Programs are developed and used in a variety of ways by a wide range of people depending on the goals of the programmer. Programs developed for creative expression, such as animating a story you wrote, or to satisfy personal curiosity, such as a program you write to process data to make a fantasy sports league pick, may have visual, audible, or tactile inputs and outputs. Programs developed for creative expression or to satisfy personal curiosity may be developed with different standards or methods than programs developed for widespread distribution, such as an app game that you intend to sell online.
Programming allows you to realize additional desired outcomes independently of the original purpose of the program. For instance, using Macro programming you can have Excel produce computations that are unique to your use of the spreadsheet.
A computer program or the results of running a program may be rapidly shared with a large number of users and can have widespread impact on individuals, organizations, and society. For instance, you can publish the results of running game development software (the game software) on the Internet and have your game immediately available to the world.
Advances in computing have generated and increased creativity in other fields. For instance, animation has spurred creative leaps in the movie industry, and video has motivated creative approaches to teaching including flipped classrooms.
An iterative process of program development helps in developing a correct program to solve problems.
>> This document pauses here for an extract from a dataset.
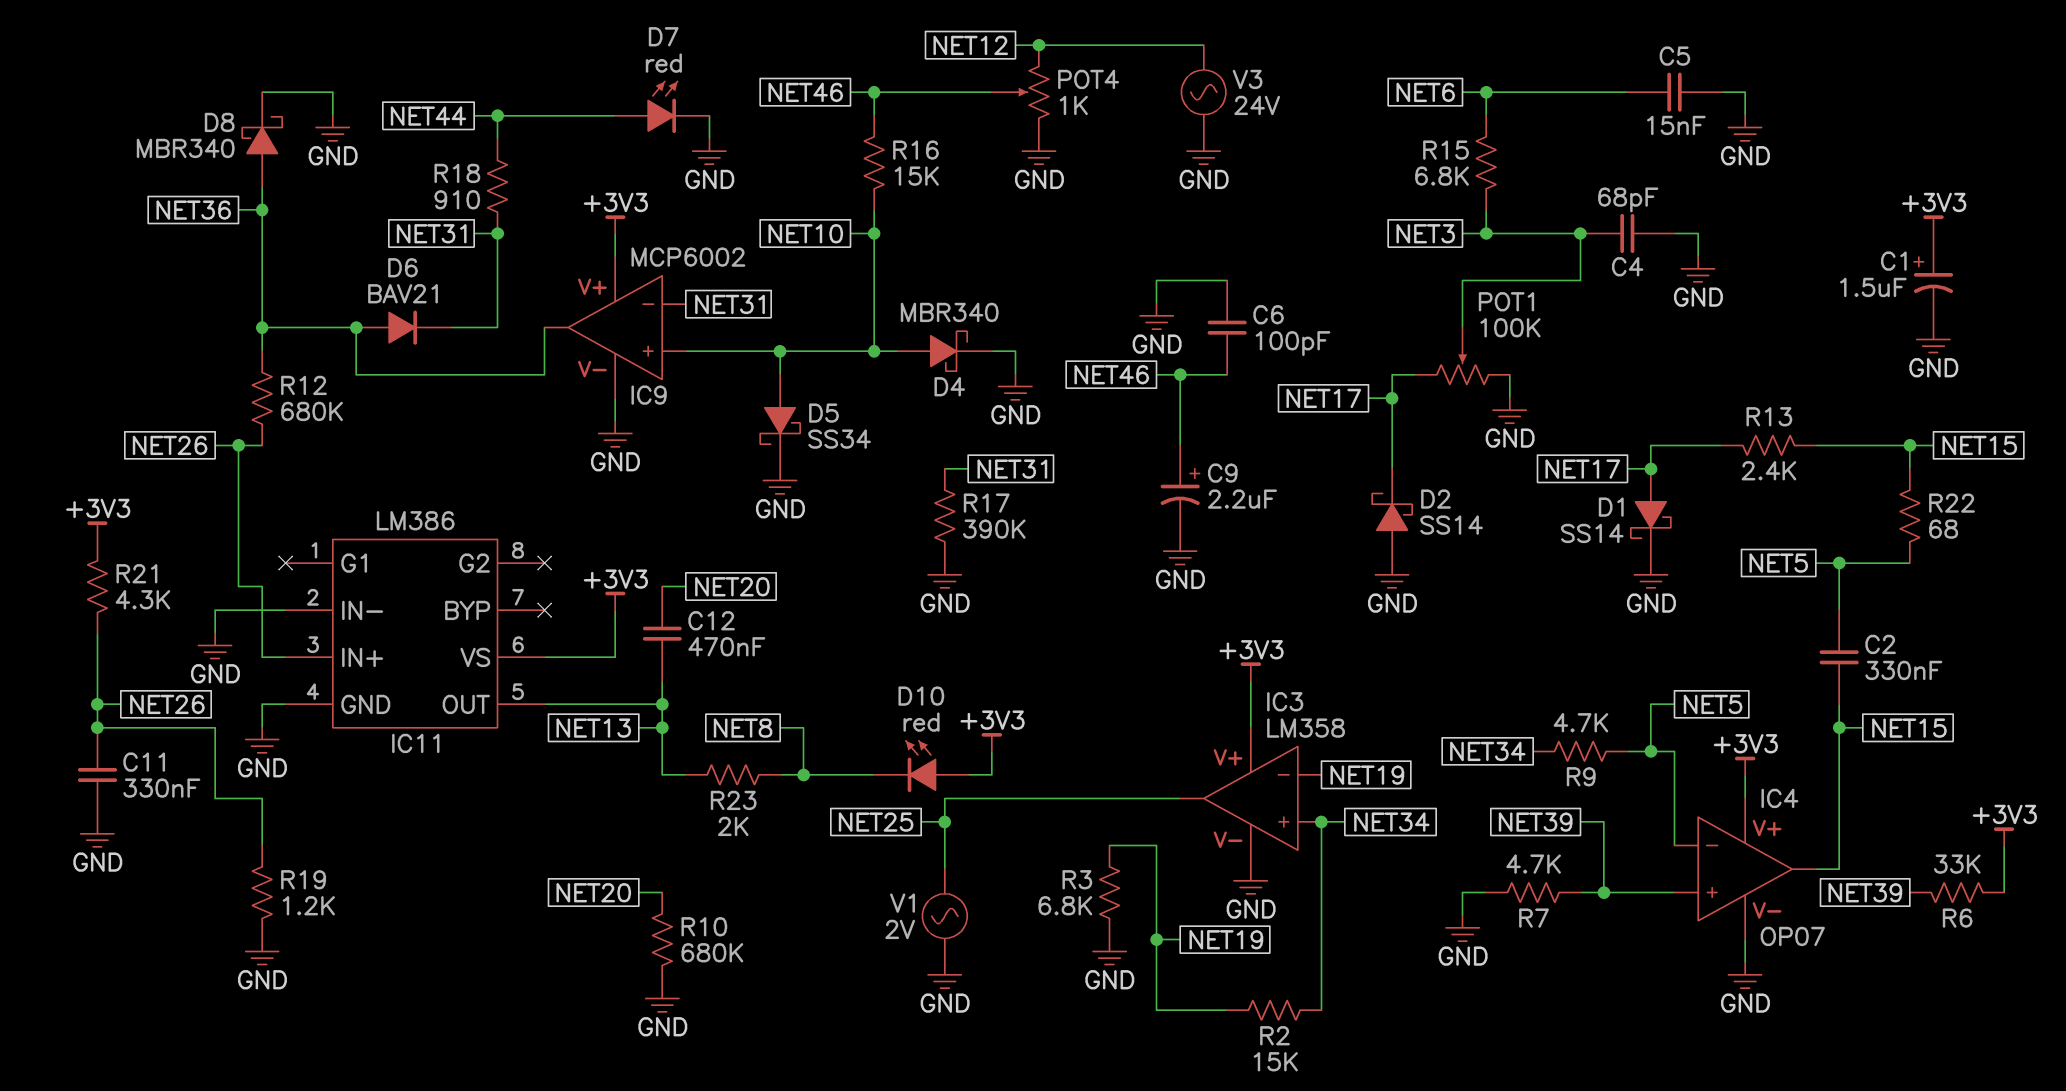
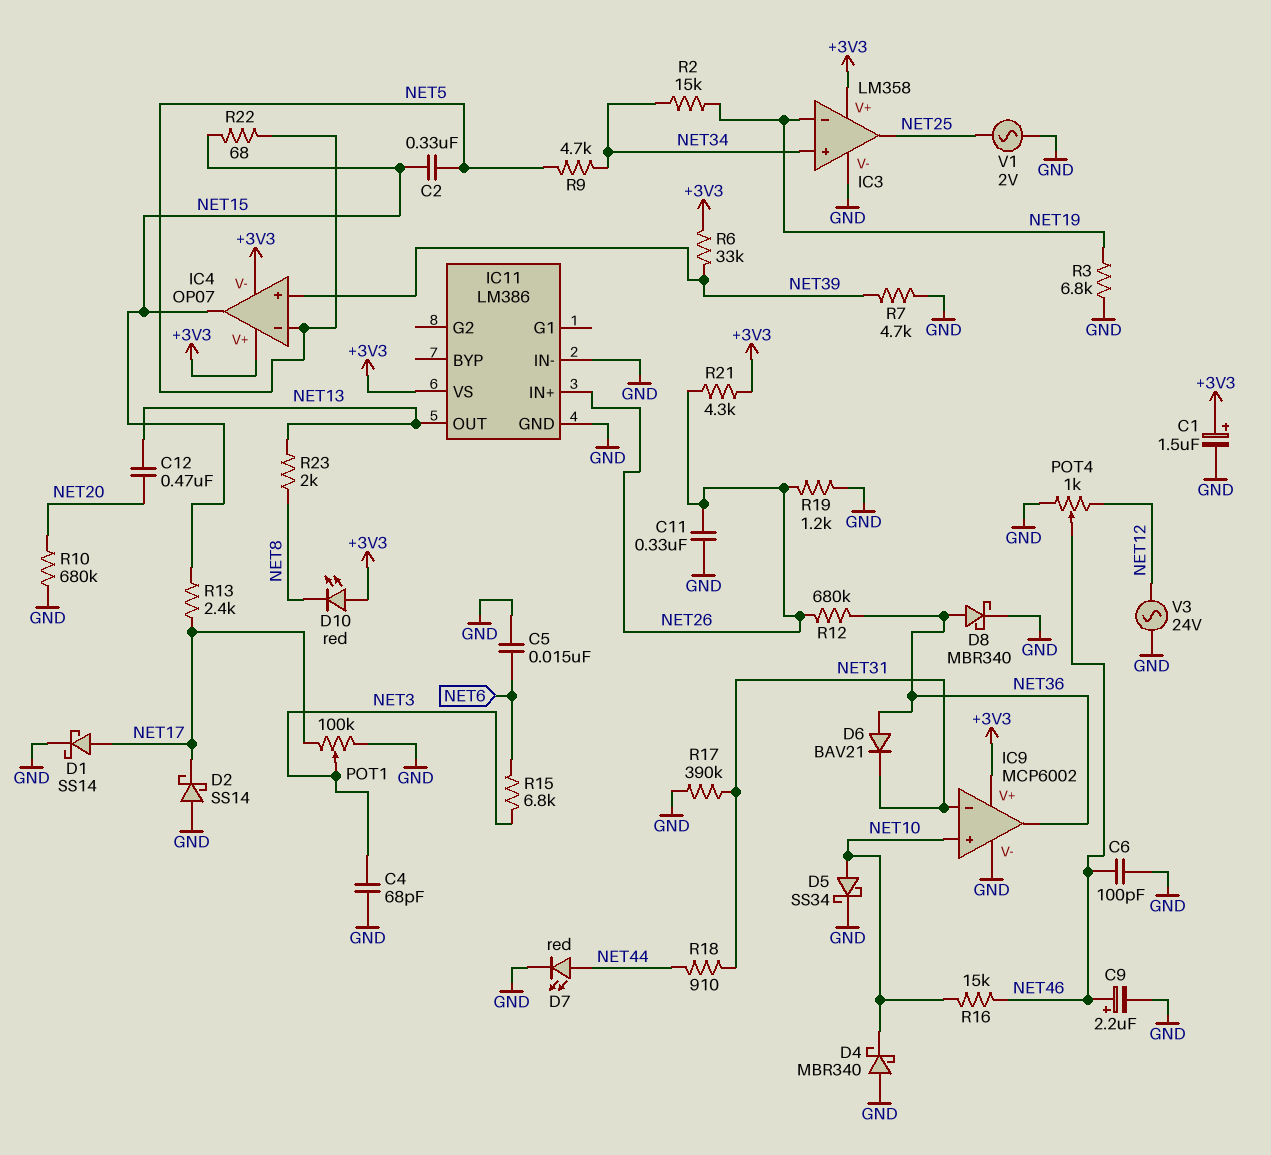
D4: schottky MBR340 (A NET10, K GND) -> schottky MBR340 (A GND, K NET10)
IC4 pin V-: GND -> +3V3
Developing correct program components and then combining them helps in creating correct programs. Incrementally adding tested program segments to correct; working programs helps create large correct programs.
Program documentation helps programmers develop and maintain correct programs to efficiently solve problems. Documentation about program components (such as blocks of code and functions) help in developing and maintaining programs. Documentation helps in developing and maintaining programs when working individually or in collaborative programming environments. Below is a picture of comments that describes each line of code.
Program development includes identifying programmer and user concerns that affect the solution to problems. Consultation and communication with program users to gather their requirements and preferences is an important aspect of program development to solve problems.
A programmer’s knowledge and skill affects how a program is developed and how it is used to solve a problem. For instance, if the programmer is skilled in the SQL database access language, she might be better to solve data analysis problems that a programmer who is not. A programmer designs, implements, tests, debugs, and maintains programs when solving problems.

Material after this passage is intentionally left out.